- Directed by: Herman Hoffman
- Written by: Dore Schary
- Narrated by: Leslie Nielsen
- Cinematography: Eastmancolor, CinemaScope
- Distributed by: MGM
- Release date: 1955;
- Running time: 30 minutes
- Country: United States
- Language: English

= The Battle of Gettysburg (1955 film) =

1955 documentary film by Herman Hoffman

The Battle of Gettysburg is a 1955 American documentary film about the Battle of Gettysburg during the American Civil War. The film was nominated for two Academy Awards.

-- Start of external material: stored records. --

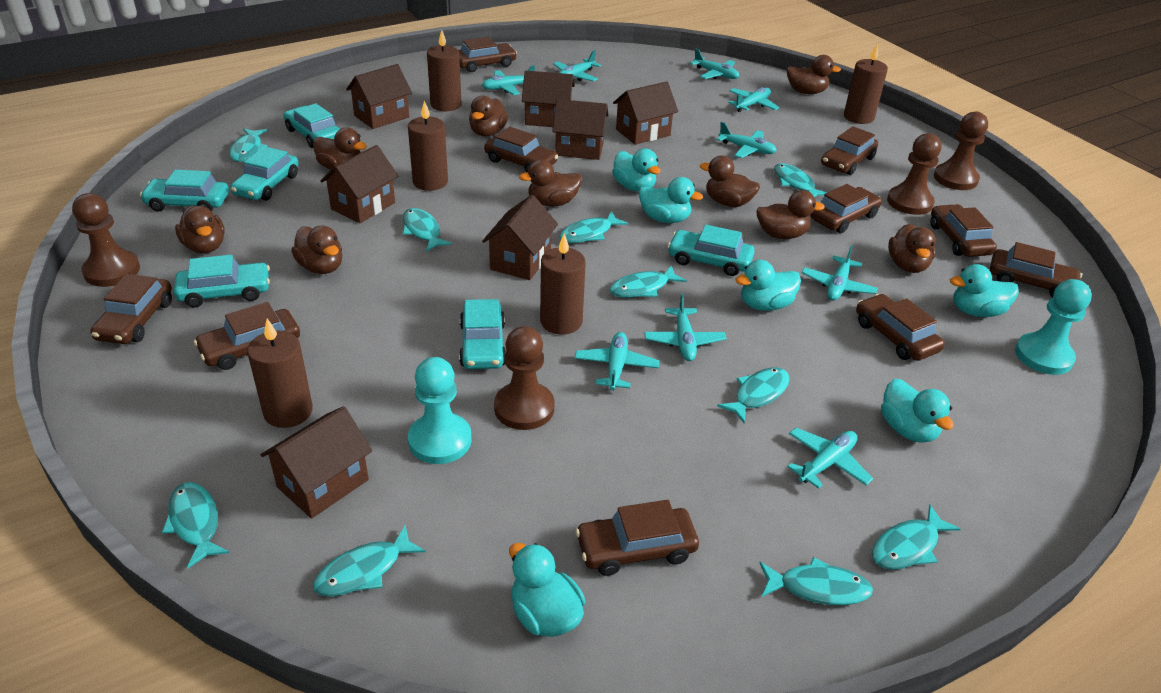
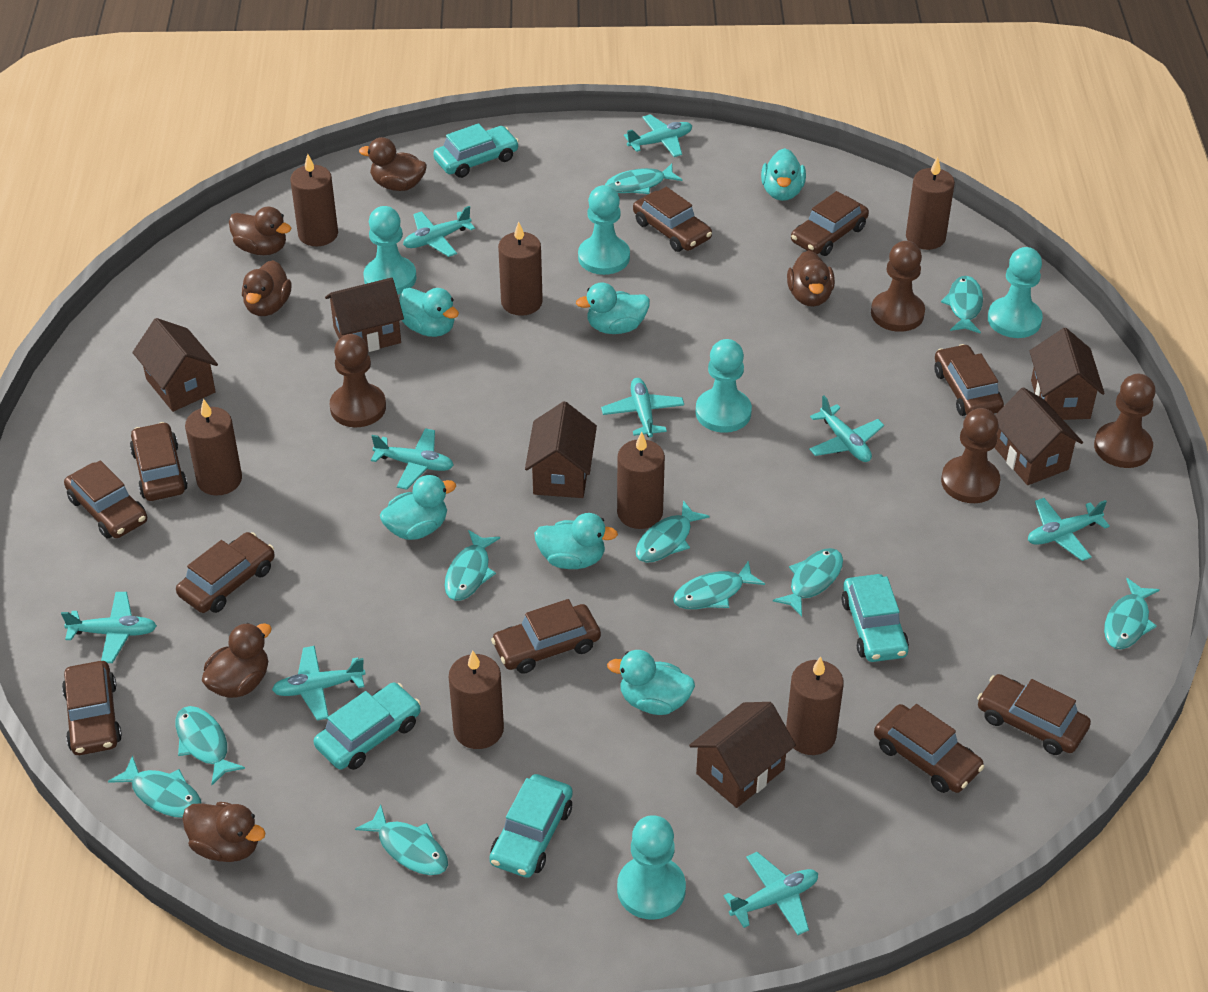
brown candle: 5 -> 7
brown duck: 9 -> 6
brown house: 7 -> 6
turquoise car: 6 -> 4
turquoise pawn: 2 -> 5

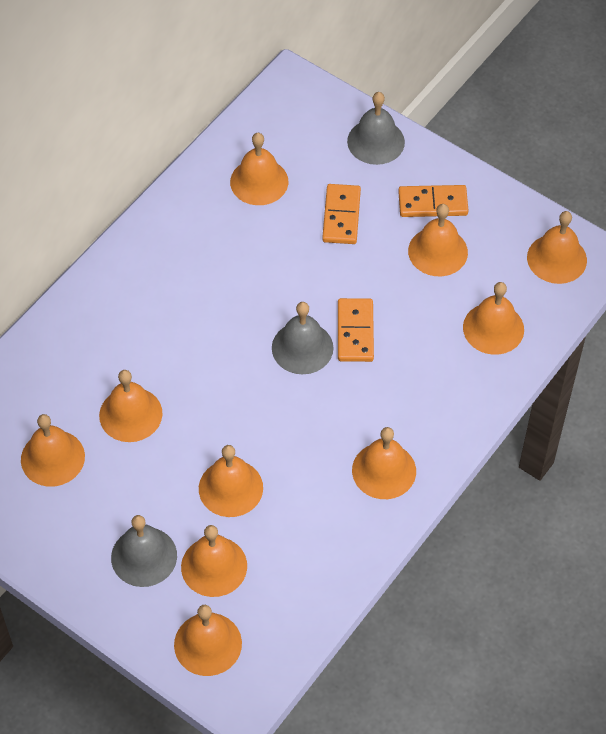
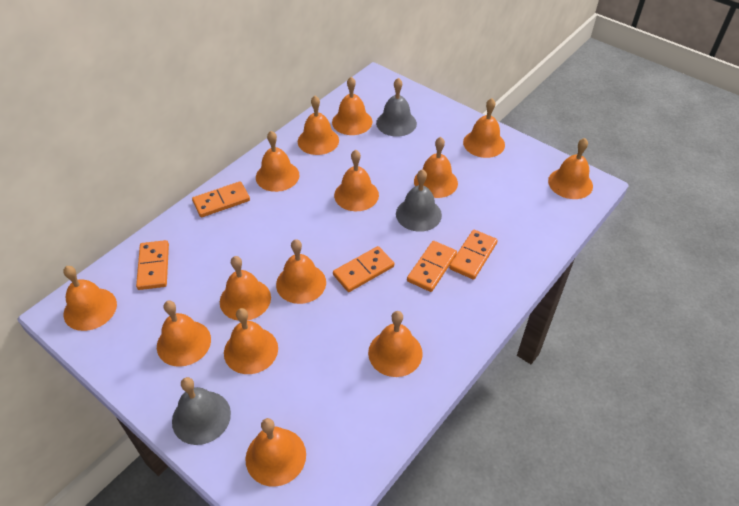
orange bell: 10 -> 14
orange domino: 3 -> 5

The documentary was filmed in Cinemascope and Eastmancolor entirely on location at the Gettysburg National Military Park in south-central Pennsylvania. Leslie Nielsen provides narration, while songs from the Civil War era are played in the background with the sound effects of battle. At the end of the film, Nielsen reads the Gettysburg Address.

No actors appear onscreen. Memorial statues and bas-reliefs already present on the battlefield were photographed from various angles and distances, then the footage was juxtaposed to suggest that the static images were actual characters taking part in a dramatic re-enactment of the battle. In some scenes, the turbulence created by an off-screen helicopter is used to press down tall grasses, suggesting the passage of invisible soldiers.

In 1956, the film was nominated for Oscars for Best Documentary, Short Subject (Dore Schary) and Best Short Subject, Two-reel (also for Dore Schary).